Hopefully it gets Tomato support, too, as I prefer that to DD-WRT (by a wide margin).
Yes, ralink sucks. And I don't need support if I have third-party firmware.
The Wiki has instructions on updating to 16x, and even 17x builds on the E2k. The 14629 build is only to prep the device for later builds.
Asus forums
tomato.org forums seem to feel tomato support is a given for this router!
Cheap consumer WAPs? Are cheap. It's all about "where can we save $0.005 per unit" engineering. Pointing out that consumer WAPs have issues is kind of like pointing out that water is wet and fire is hot. You're dealing with lowest cost regardless of what it does to the product, not "we want to build something awesome."

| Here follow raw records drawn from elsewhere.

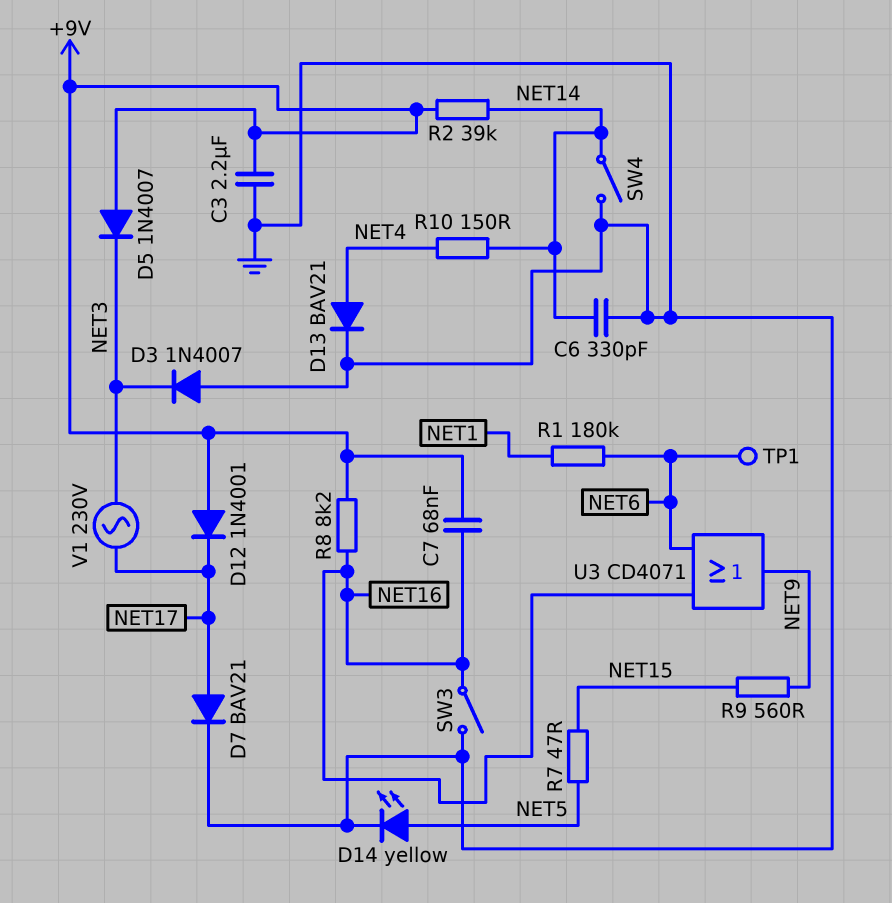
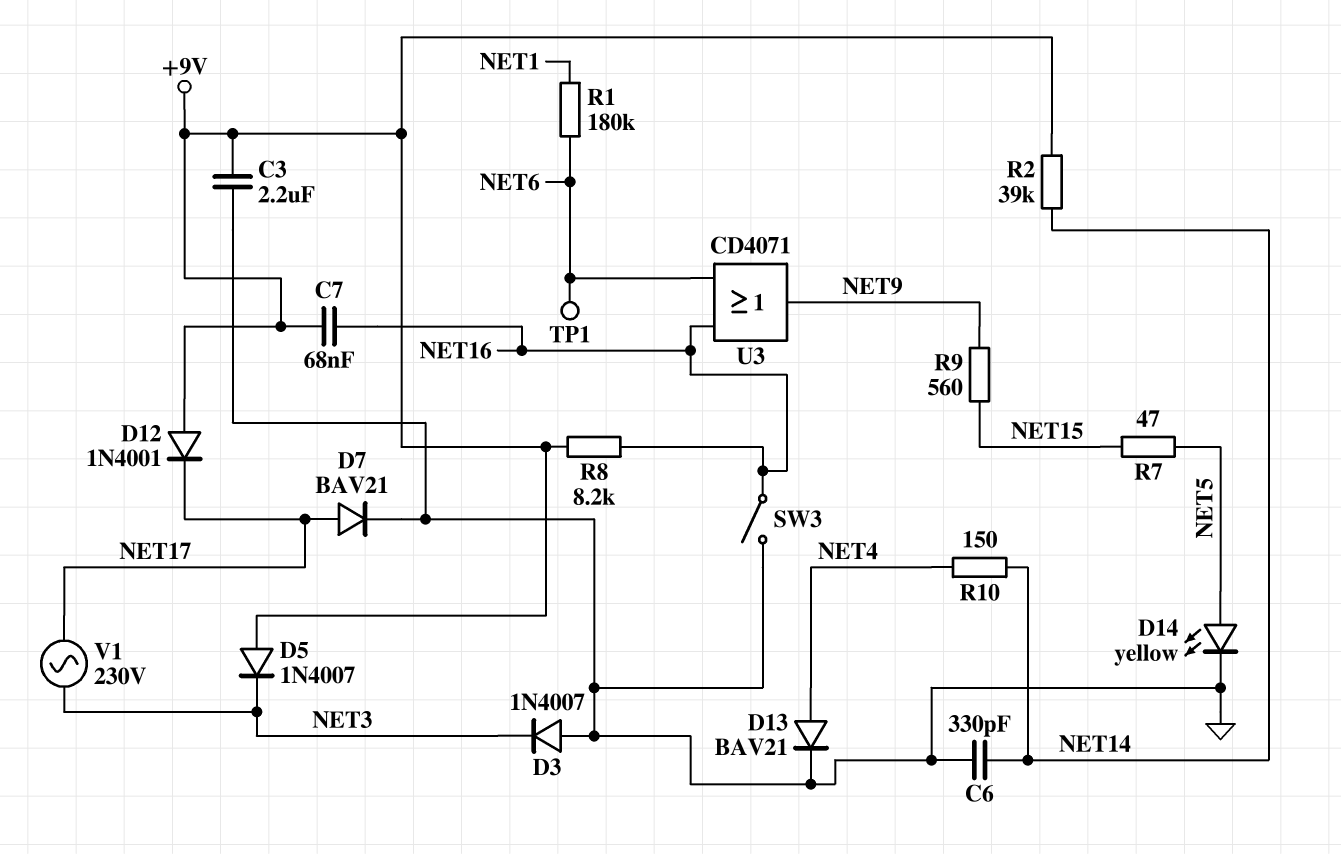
SW4: switch (GND, NET14) -> none

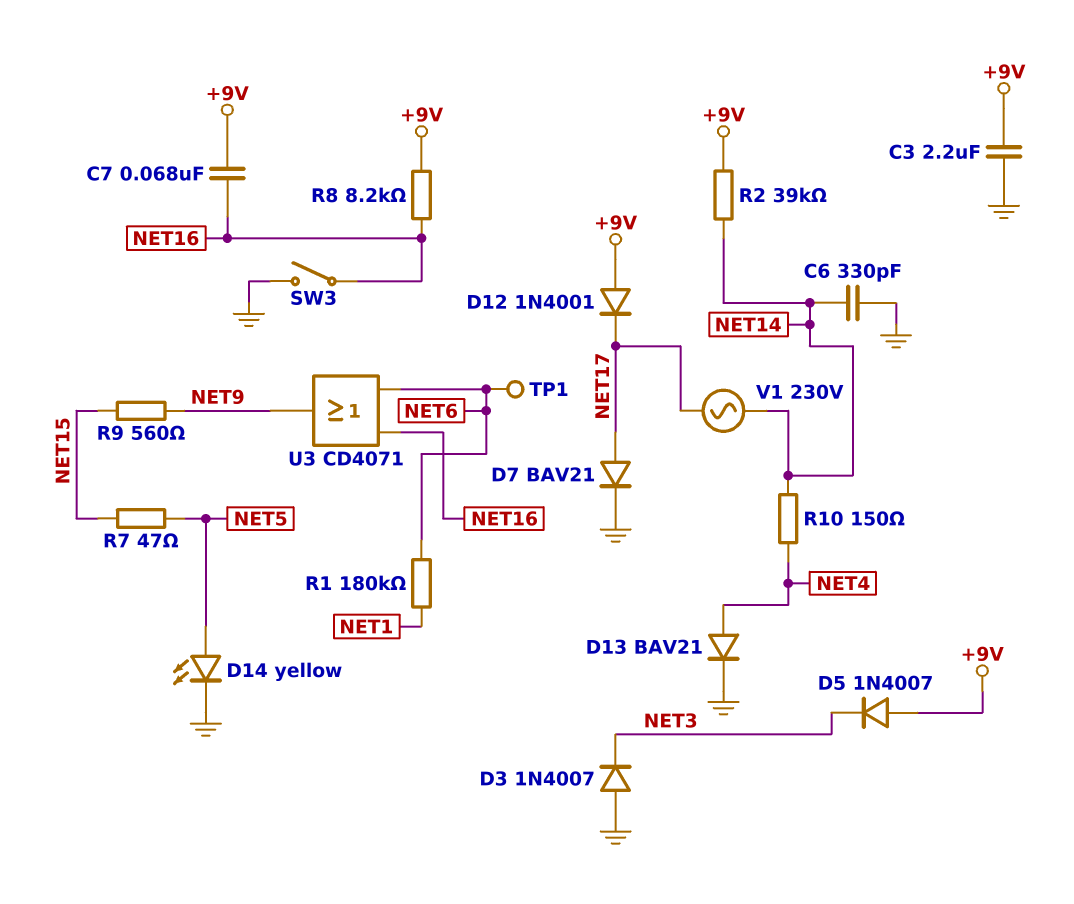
V1: AC 230V (NET3, NET17) -> AC 230V (NET14, NET17)

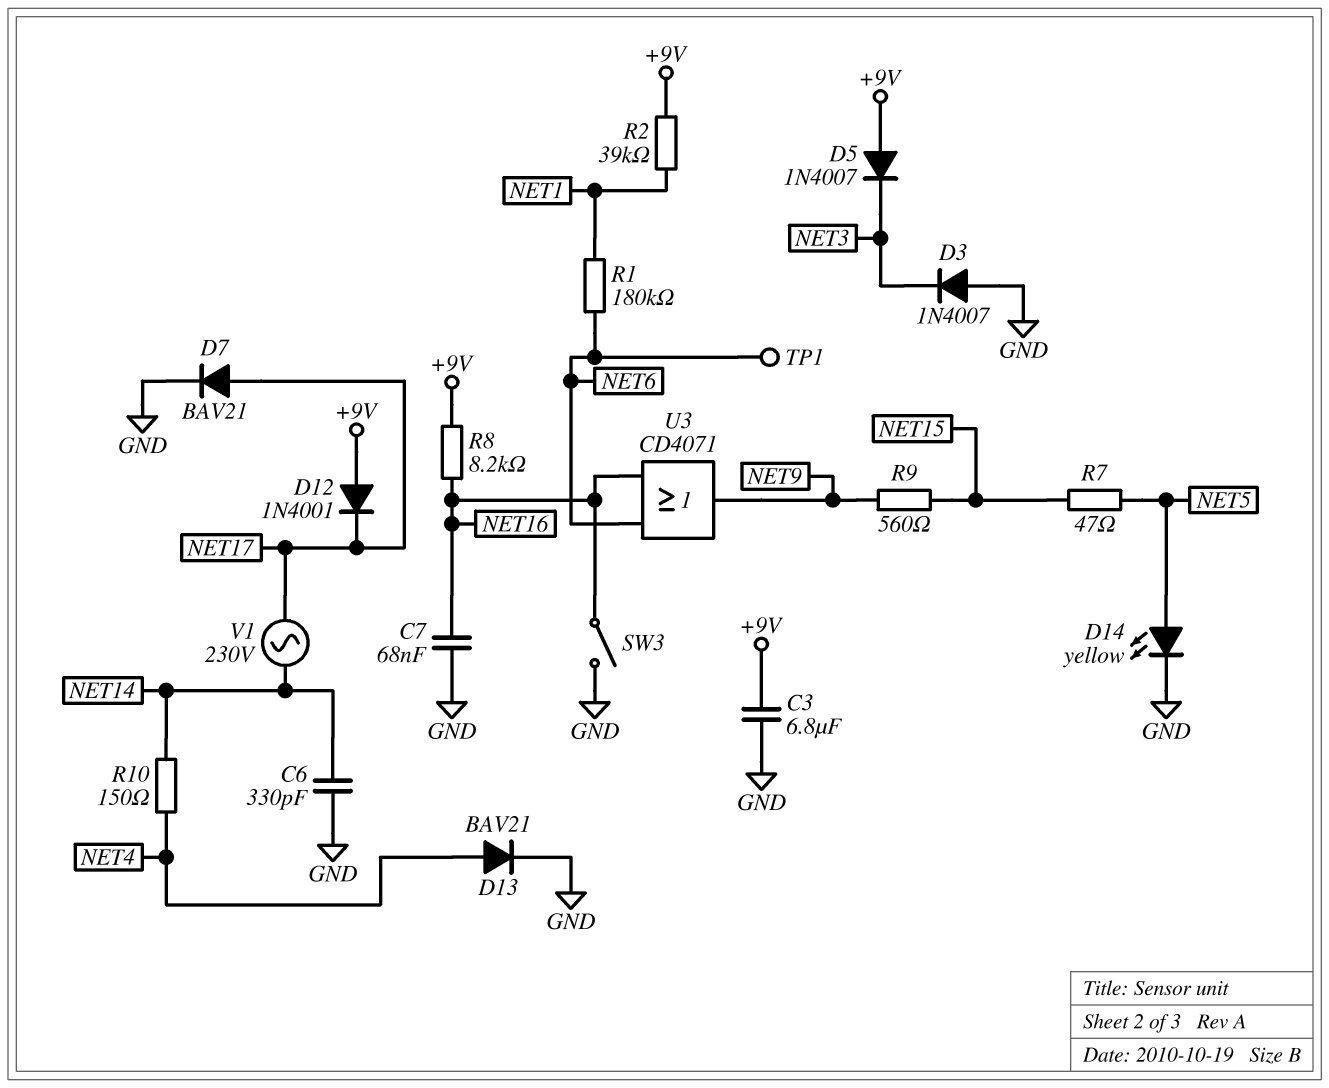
C3: 2.2uF (+9V, GND) -> 6.8uF (+9V, GND)
C7: 68nF (+9V, NET16) -> 68nF (GND, NET16)
R2: 39k (+9V, NET14) -> 39k (+9V, NET1)

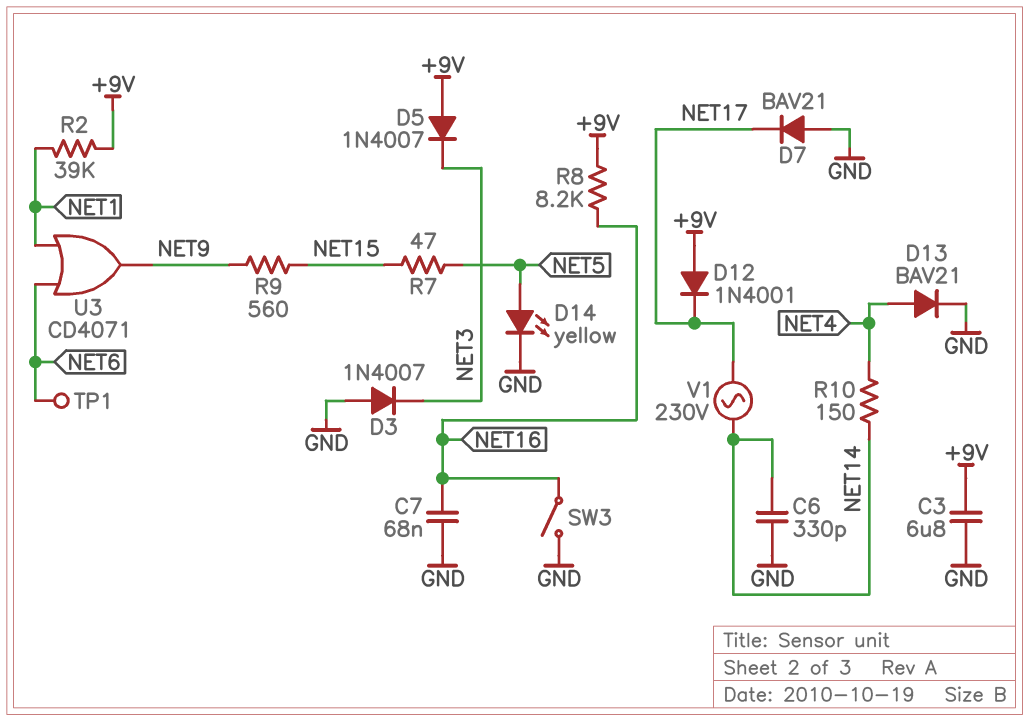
D7: diode BAV21 (A NET17, K GND) -> diode BAV21 (A GND, K NET17)
R1: 180k (NET1, NET6) -> none
U3: OR CD4071 (in NET6, in NET16, out NET9) -> OR CD4071 (in NET1, in NET6, out NET9)

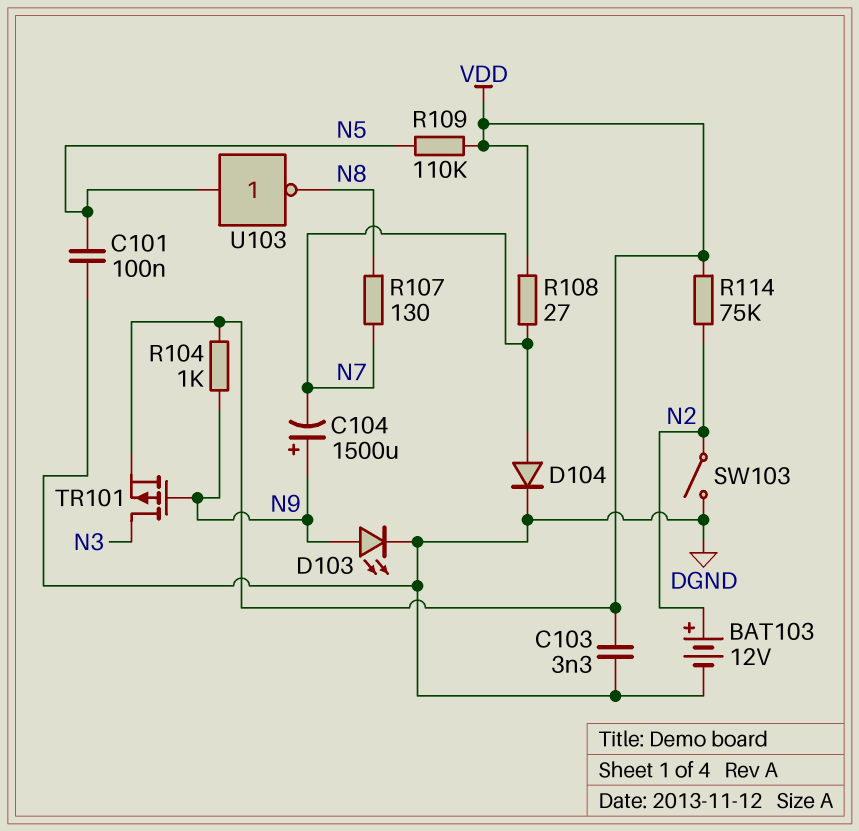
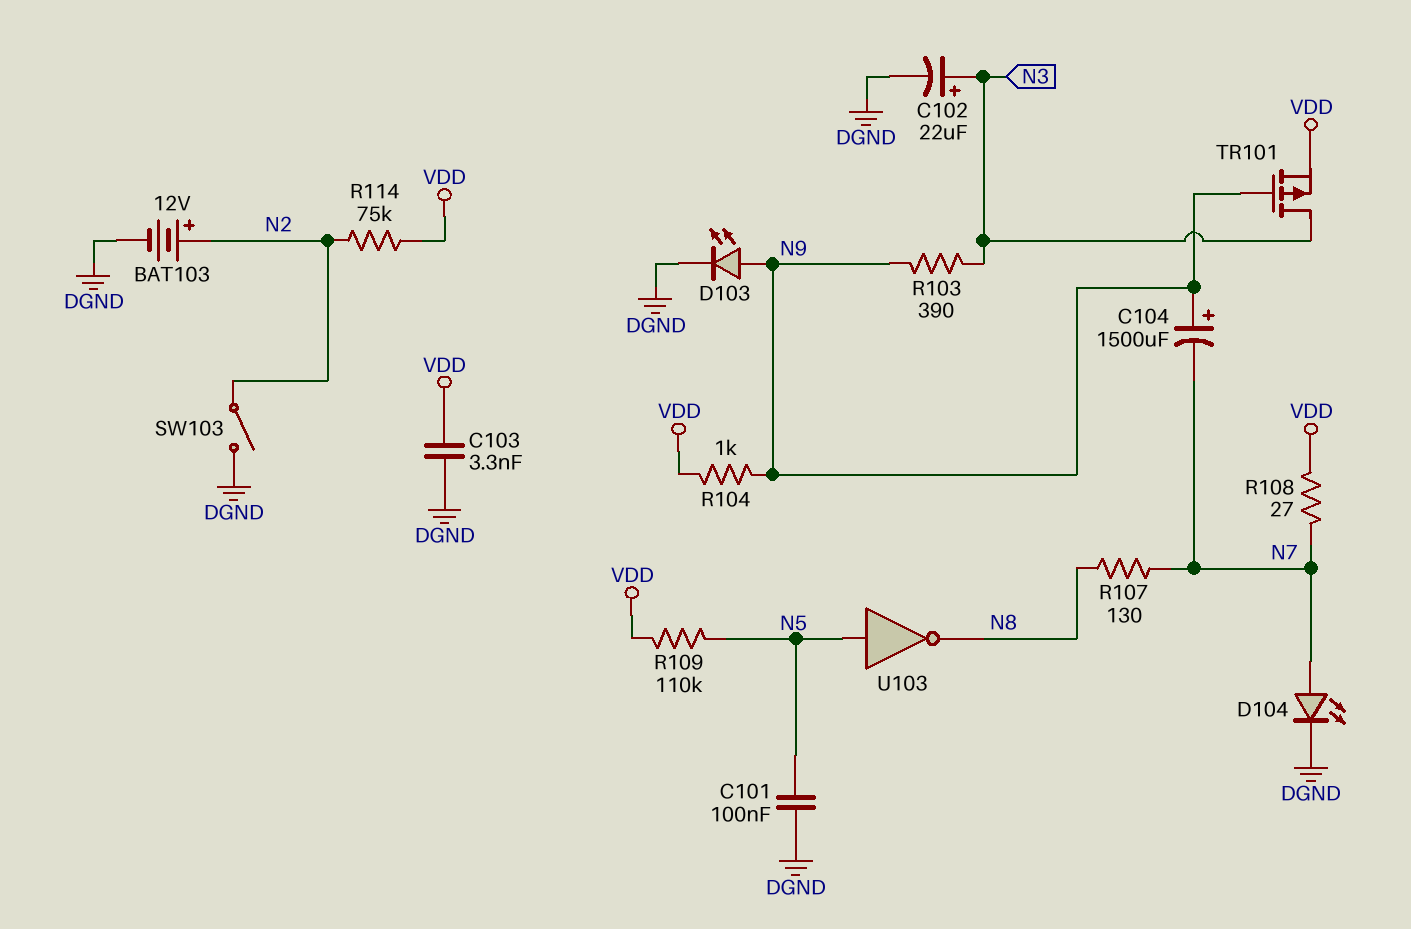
C102: none -> 22uF (plus N3, minus DGND)
D104: diode (A N7, K DGND) -> LED (A N7, K DGND)
R103: none -> 390 (N3, N9)

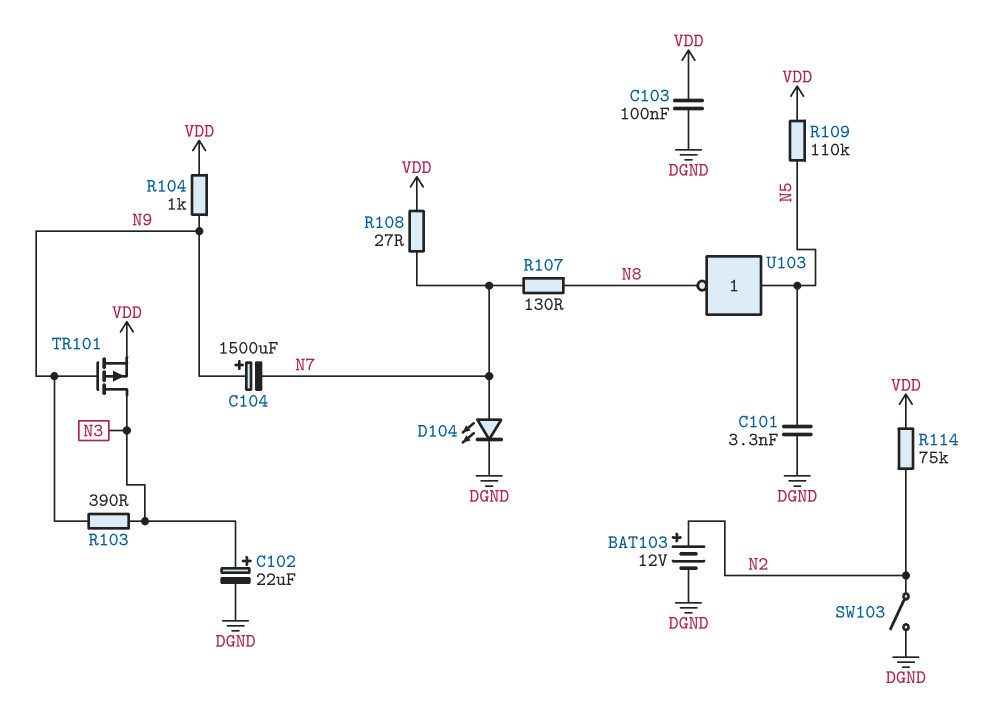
C101: 100nF (DGND, N5) -> 3.3nF (DGND, N5)
C103: 3.3nF (DGND, VDD) -> 100nF (DGND, VDD)
D103: LED (A N9, K DGND) -> none

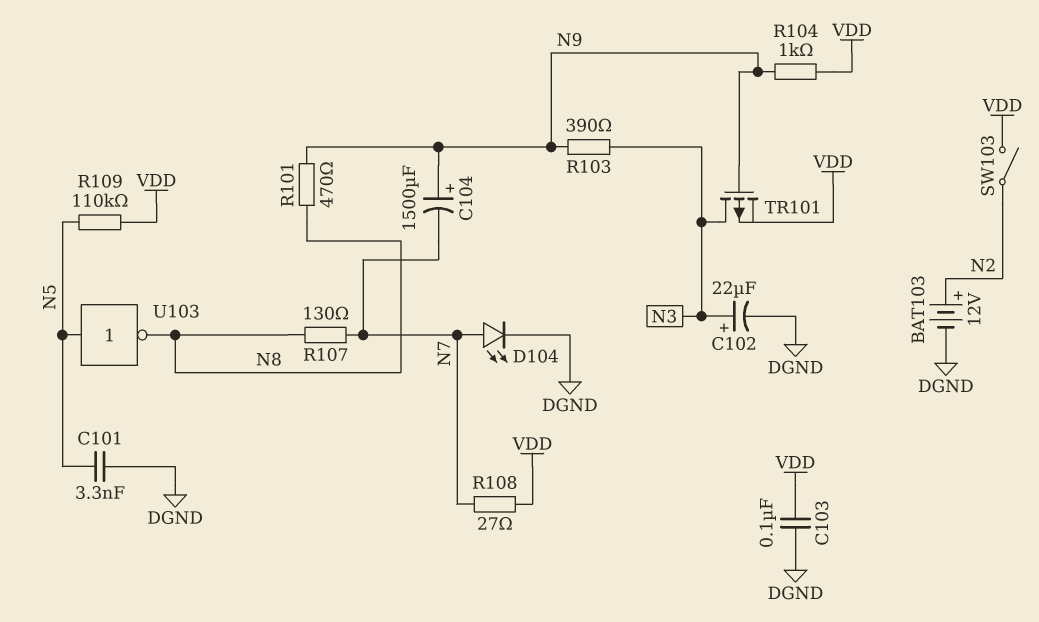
R101: none -> 470 (N8, N9)
R114: 75k (N2, VDD) -> none
SW103: switch (DGND, N2) -> switch (N2, VDD)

Every AP is susceptible to poor engineering and poor programming. In the pursuit of lower costs, guess how much time is spent ensuring these don't occur in your average AP that costs $200 or less? (Here's a hint: it's between 'little' and 'none.') Try replacing the antennas on a 'problematic' Atheros; suddenly the problems go away. Same with Broadcom. Most of the high end (Enterprise) WAPs are Atheros based, for the record - just using parts like the AR9390 (3-stream A/B/G/N w/SST) instead of the junk that gets used in consumer stuff like the Broadcom BCM4306.